Beautiful Pictures from High Above

Since the publication of James Corner’s “Taking Measure across the American Landscape,” and likely before, architectural publications are filled with images of the resource extraction industry, usually full bleed aerial shots of the devastating effect on the landscape[3].  They are unnerving and humbling, and for those who have spent time within those landscape, barely begin to capture the full extent of the scale of these projects.  Those images illustrate the implications of our current global situation, but it is a detached view of the problem ignoring the full complexity of the subject.  What is often missing in those images are the communities; the people that live on the front lines.  The conventional narrative focuses on our exploitation of the natural landscape and rarely are the rural, conservative, communities engaging in the industry represented in that dialogue.
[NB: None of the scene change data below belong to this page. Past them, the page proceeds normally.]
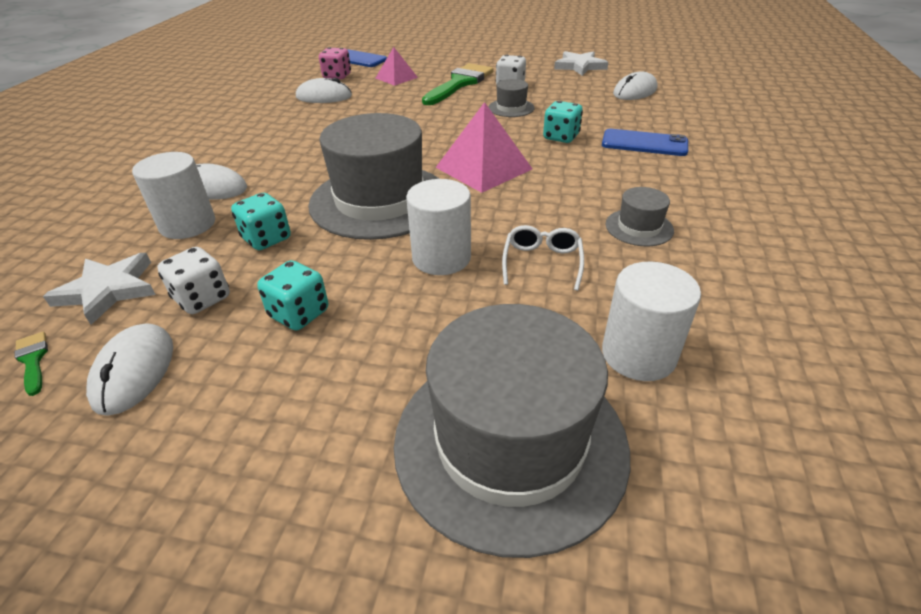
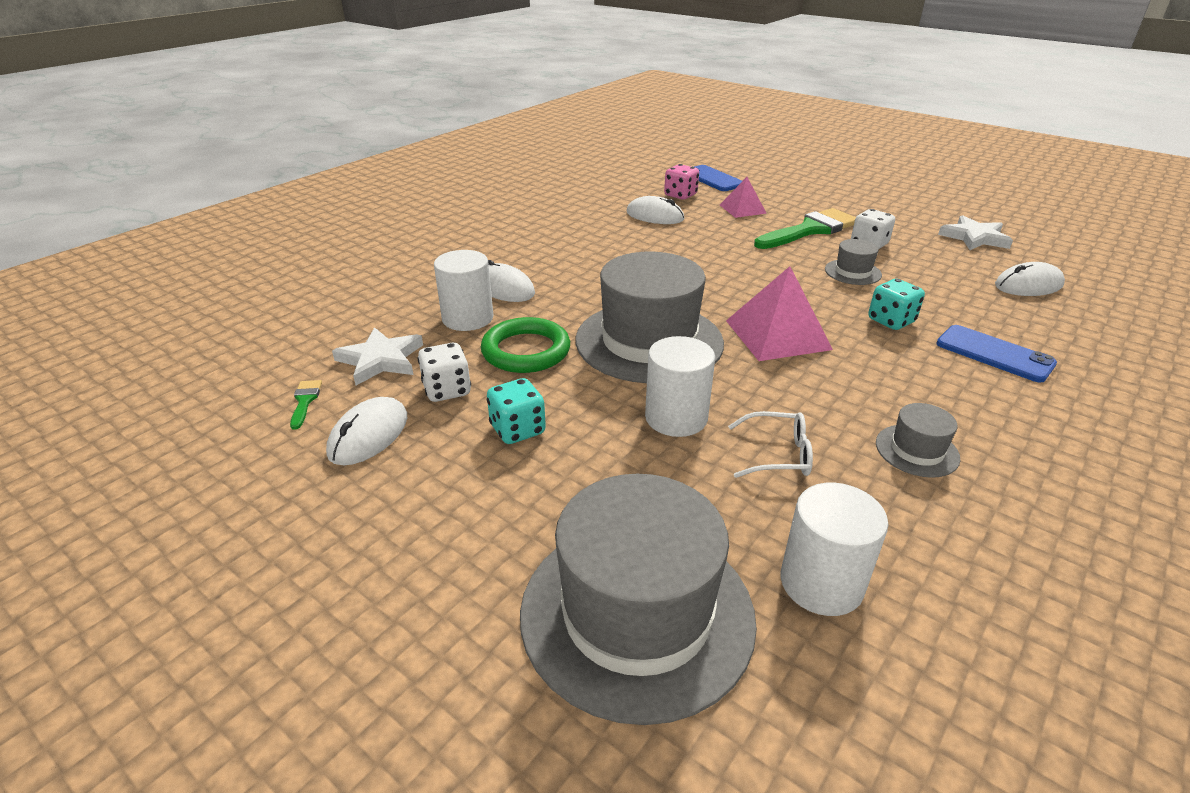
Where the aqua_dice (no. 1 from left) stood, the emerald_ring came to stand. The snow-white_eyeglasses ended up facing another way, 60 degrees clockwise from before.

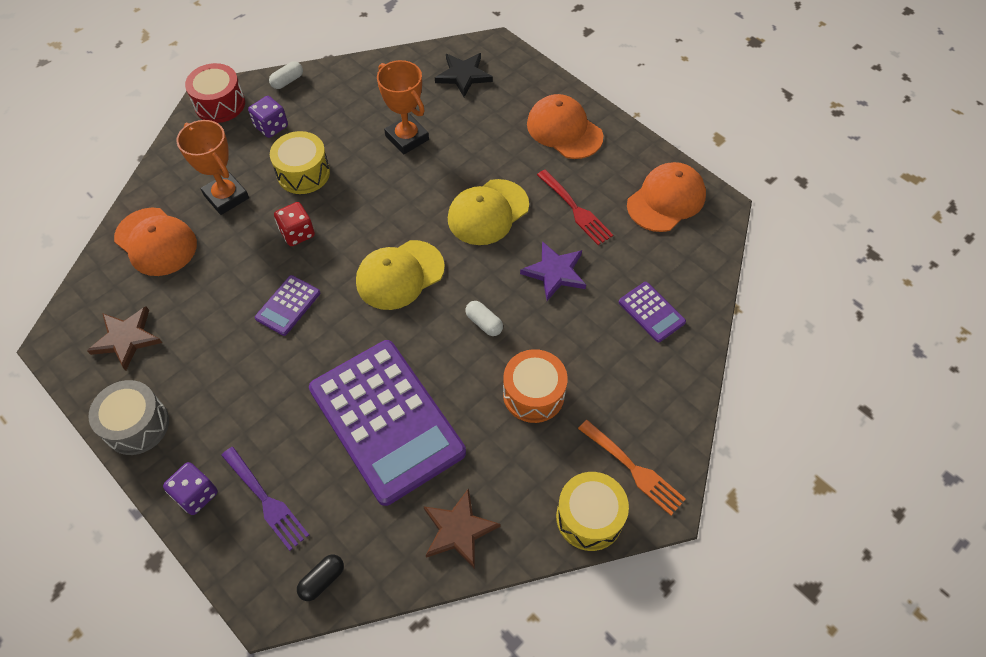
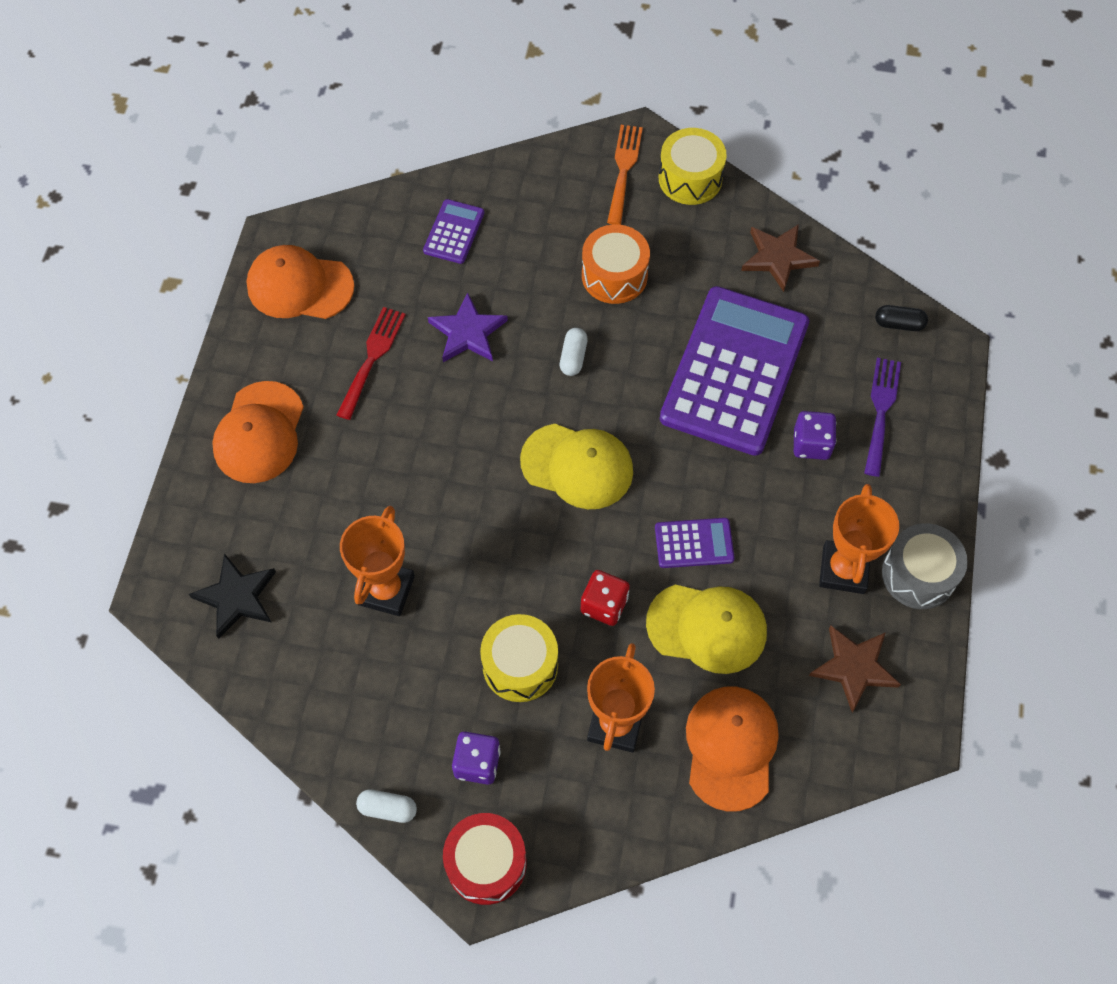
The second view gained the orange_trophy (no. 3 from left). The violet_dice (no. 1 from left in the first image) ended up elsewhere. The golden_cap (no. 2 from left) ended up elsewhere.

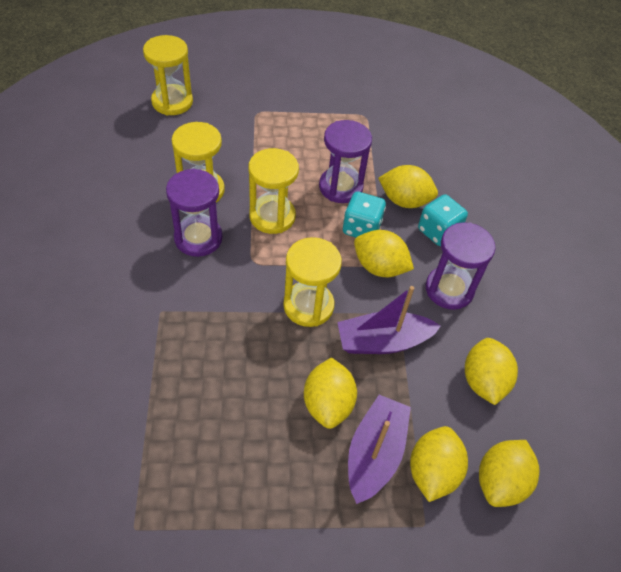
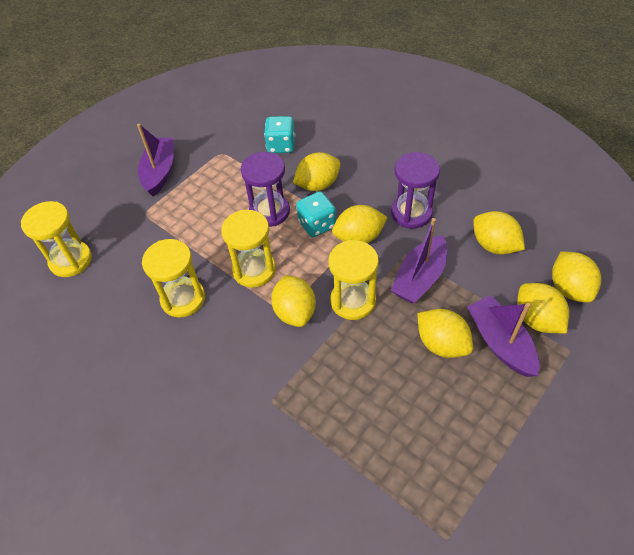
The second view lost the violet_hourglass (no. 1 from left). The second view gained the violet_sailboat (no. 1 from left). The second view gained the golden_lemon (no. 1 from left). The aqua_dice (no. 2 from left in the first image) ended up elsewhere.

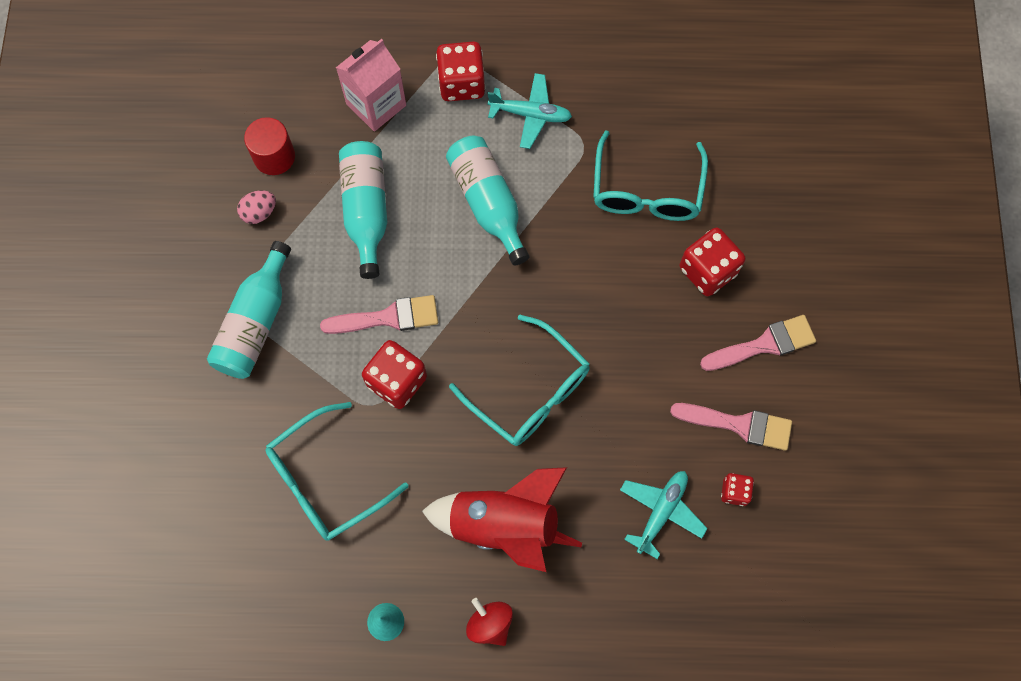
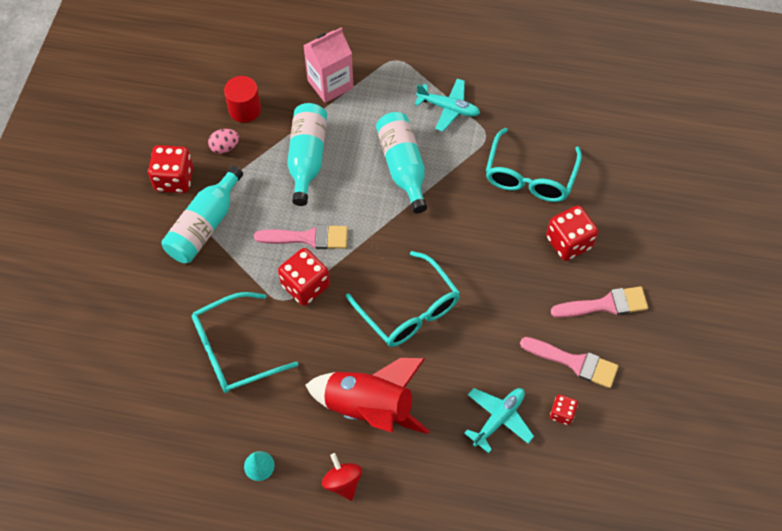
The crimson_dice (no. 2 from left in the first image) ended up elsewhere.

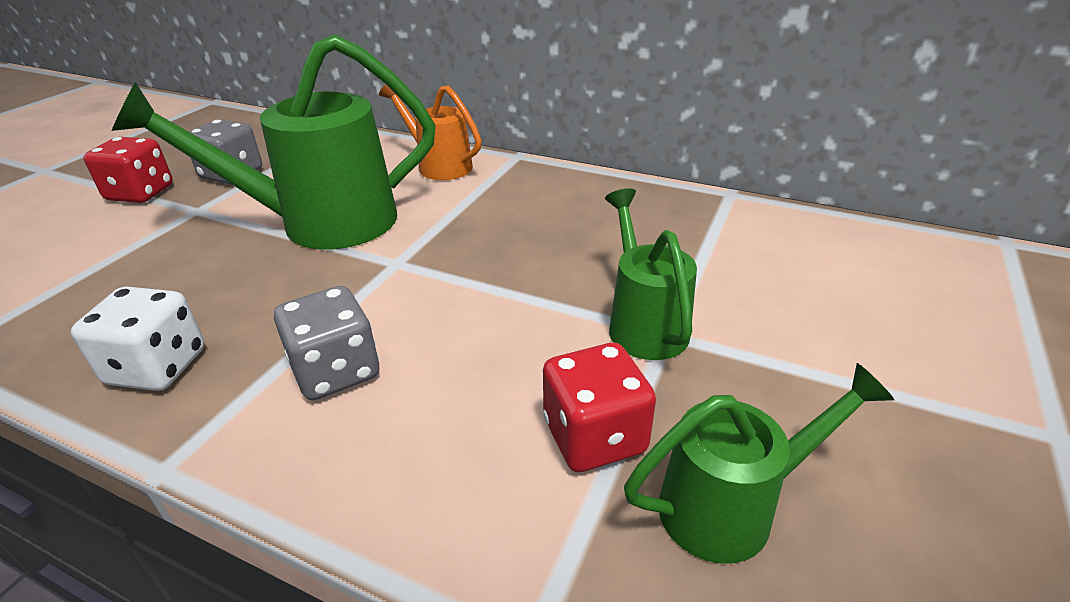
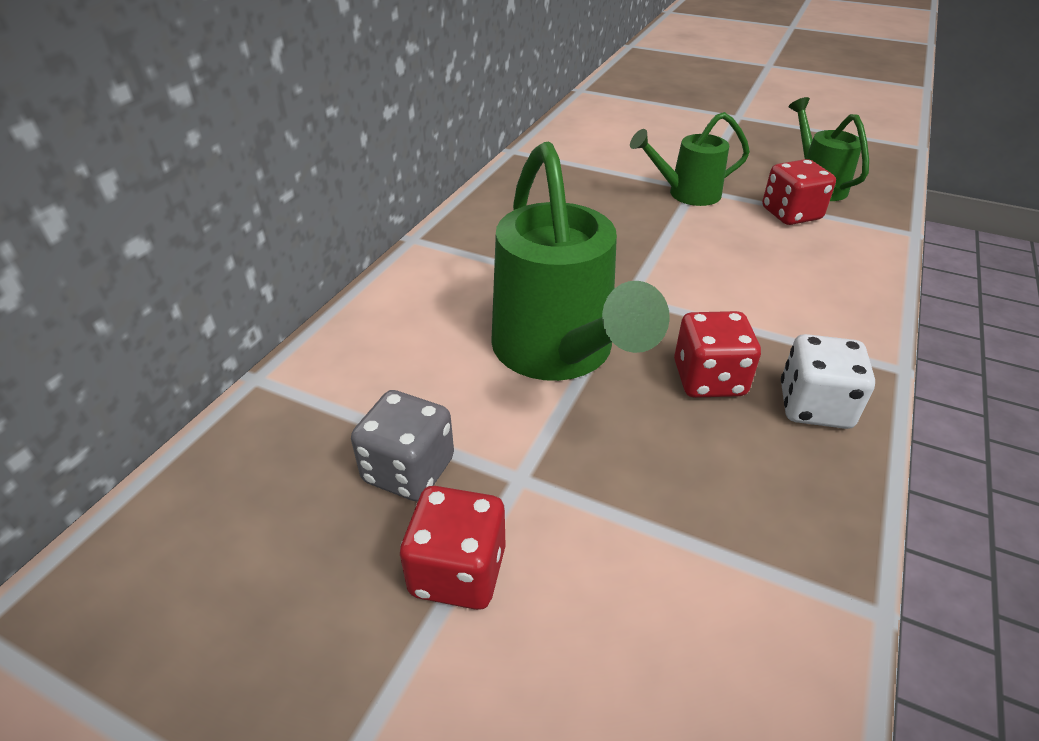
The second view lost the gray_dice (no. 2 from left). The second view lost the orange_watering_pot. The second view gained the crimson_dice (no. 2 from left).

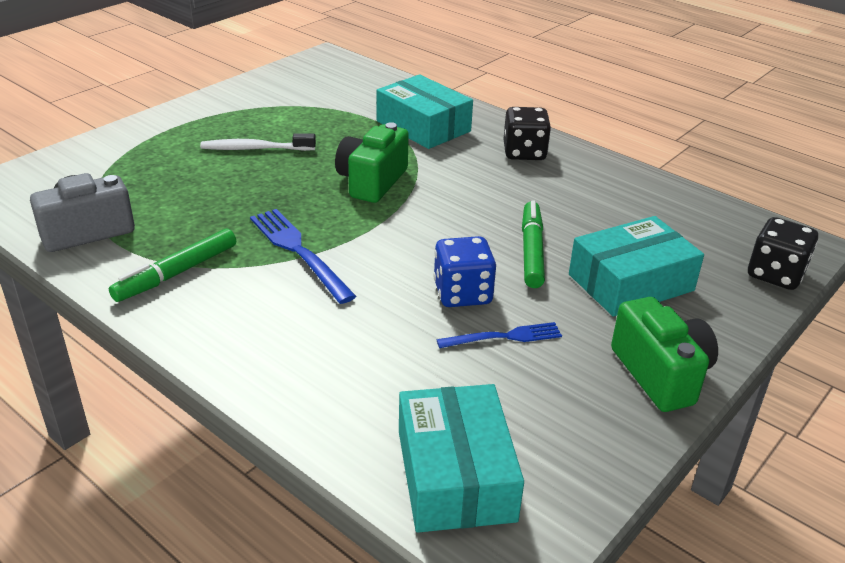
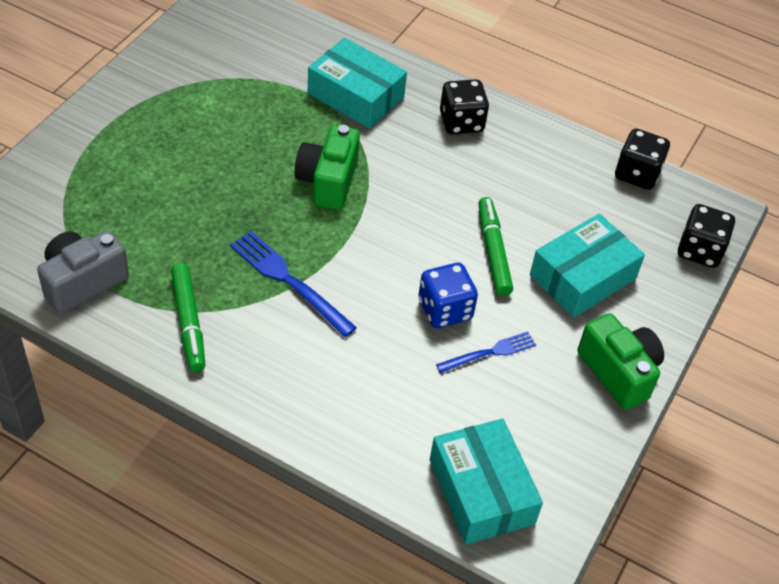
The second view lost the snow-white_toothbrush. The second view gained the ebony_dice (no. 2 from left). The emerald_marker (no. 1 from left) ended up facing another way, 45 degrees counterclockwise from before.

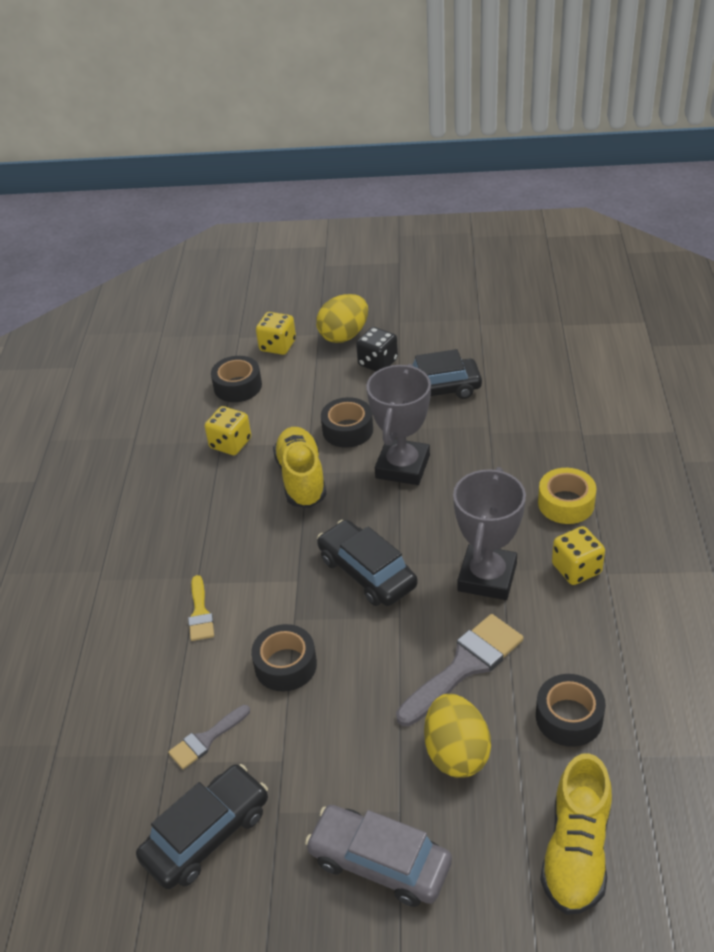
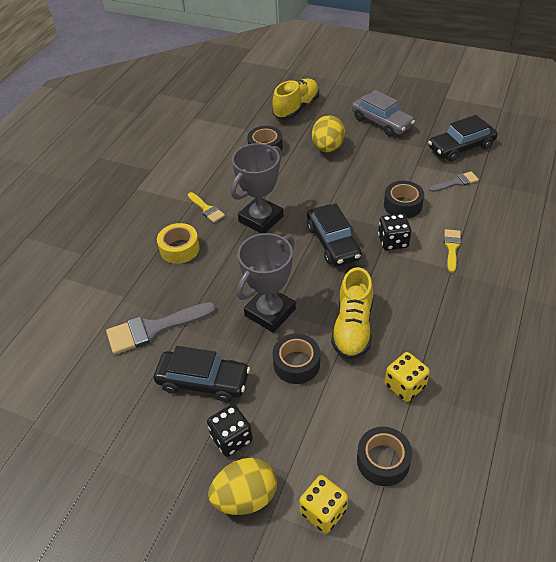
The second view gained the ebony_dice (no. 2 from left). The gray_paint_brush (no. 2 from left in the first image) ended up elsewhere. Where the golden_dice (no. 3 from left) stood, the golden_paint_brush (no. 1 from left) came to stand.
A strong case can be made that we should be looking deeper because in fact, these problems are merely a reflection of our contemporary urbanisation, and the challenges facing Wamsutter are not too different from those of your favourite metropolis.  Only here size accentuates the problems of dependency because the effects of instability are so profound within the towns.  Just like the construction industry is a good indicator of a tight credit market, resource-dependent communities display, in the lives of the people, the effects of our global situation.  Unfortunately, a byproduct of highlighting problems is that the failures of us as designers and planners in responding to a volatile world are nowhere more apparent than in these communities.  As evidence, I offer a few observations.

 

The Demographic Models we use as the Basis for Planning are Broken:

Underlying the Wamsutter example is perhaps the largest problem with the planning of resource-dependent communities.  The demographic analyses that support our planning principles do not accurately represent the condition.  A 2012 planning document for Rock Springs, Wyoming illustrates this point well[4].  After the typical review of the town's current situation, the document outlines the basis for the report’s proposed planning objects, the growth projections, showing a gradual increase of 1.6% per year to an overall increase of 10% in the population after ten years.  The rest of the document concentrates on ways to manage that anticipated growth. 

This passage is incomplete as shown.